The Expert Tightrope Dancer – 2012 Vyasapuja Offering to Srila Prabhupada
Dear Srila Prabhupada,
Please accept my humble obeisances at your lotus feet on the sacred occasion of your 116th Vyasa-puja. All glories to your divine self.
Every passing year is deepening my appreciation of your glories. This year found me contemplating on how your books manifest, as you put it, “your devotional ecstasies.”
Over the last few years, I have had the service as an editor of studying the books of our previous acharyas, especially Vishvantha Chakravarti Thakura and Baladeva Vidyabhushana. This study has benefitted me in many ways, and I will share for your pleasure the two most prominent benefits.
- The glory of our tradition: As I relish the disarmingly sweet and deep devotional revelations of Vishvantha Chakravarti Thakura in his Sarartha Darshini and the phenomenal Upanishadic erudition and penetrating polemics of Baladeva Vidyabhushana in his Govinda Bhashya, I feel so safely sheltered to be connected with spiritual giants of their caliber. You, Srila Prabhupada, have given me the extremely rare and precious fortune of linking with a time-honored succession of towering seers that extends all the way back to Krishna himself. Meditating on this fortune is thrilling and empowering.
- Your expert presentation of the tradition: Just as inspiring has been my enriched understanding of your expertise in presenting through your purports this glorious tradition to the whole world.
Most writing coaches and books urge the writer to always keep the audience in mind, and let that awareness shape and hone the writing accordingly. As I try to be a writer in your service and try to present Krishna’s message to my audience, I am profoundly stunned to think how you presented that same message with the whole world as your audience. And that you successfully addressed the whole world by simply speaking into your dictaphone in the early morning hours while the world slept is simply incredible.
Every writer who presents a tradition has to walk the tightrope between fidelity and sensitivity. If he bends on the side of fidelity too much, he risks falling into the chasm of irrelevance. His audience feels that his writings don’t add any value to their lives. Consequently, his books simply collect dust on library shelves.

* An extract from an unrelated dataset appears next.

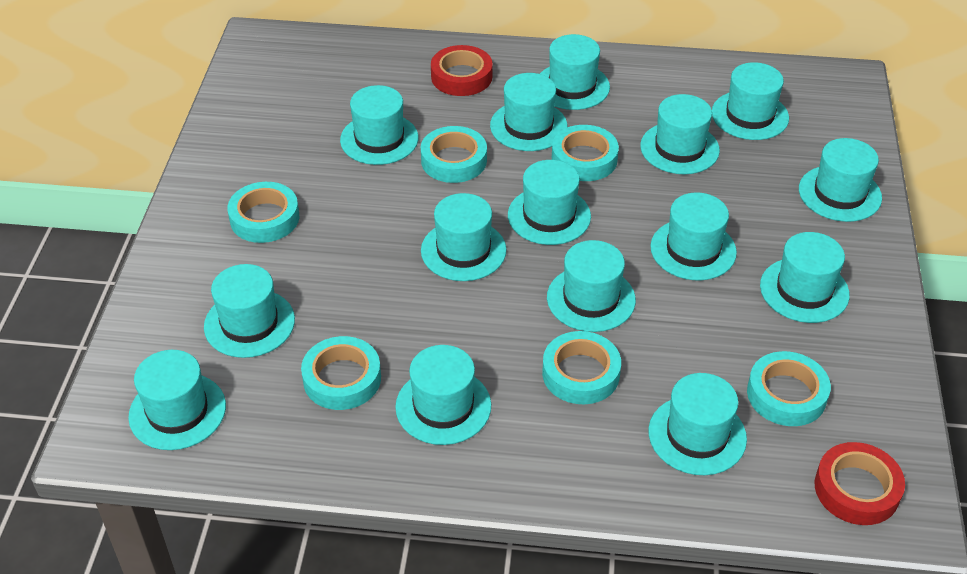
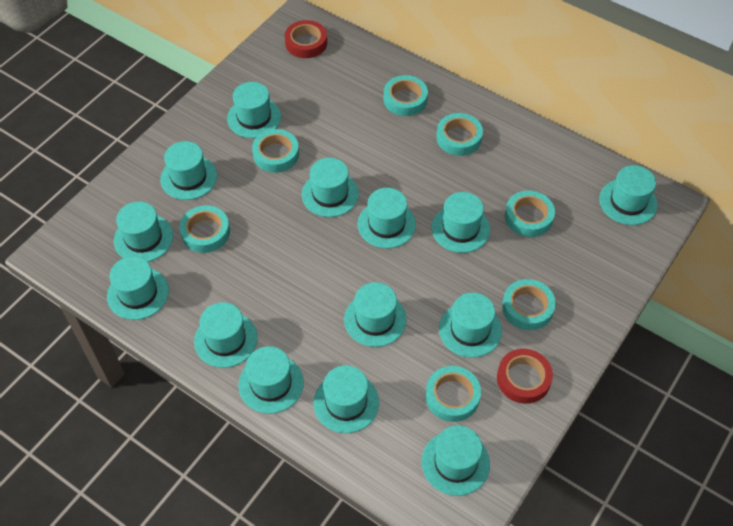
turquoise hat: 15 -> 14
turquoise tape: 6 -> 7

If he bends on the side of sensitivity too much, he risks falling into the chasm of disconnection from the tradition. He is no longer properly representing his teachers. Consequently, his writings are devoid of the current of spiritual potency that Krishna sends through the tradition.
As I try to tread this tightrope in my writing, I am charmed to see how you not only carefully tread but expertly dance on that tightrope.
Your sensitivity
I will focus, for the sake of brevity, on only one aspect of your sensitivity: your integration of social commentary in your scriptural expositions. In our tradition you are the first acharya to give such a prominent place to social issues in scriptural commentaries. Your purports address a vast range of social concerns from karmically-penalizable practices like abortion to anti-devotional pseudo-scientific speculations like the theory of evolution. By thus integrating such issues that are not directly mentioned in the scriptures in your commentary on those very scriptures, you demonstrate your acute sensitivity. You know that your audience is burdened by misconceptions that are radically at variance from the original audience of the scriptures. Your purports demonstrate you vigorously at work unburdening them of those misconceptions. Your boldness in commenting on such issues can be seen by a quick comparison with, say, the writings of Vishvantha Chakravarti. He wrote his commentaries in Vrindavana at a time when he was also inspiring a recovery of that holy place from the fanatical iconoclasm and devastating vandalism of Muslim invaders like Aurangzeb. Yet he doesn’t mention one word about this destruction in his writings, although obviously it must have been weighing on his mind. He knew his audience – seekers who accept the basic principles of Vedic culture – and he wrote for them.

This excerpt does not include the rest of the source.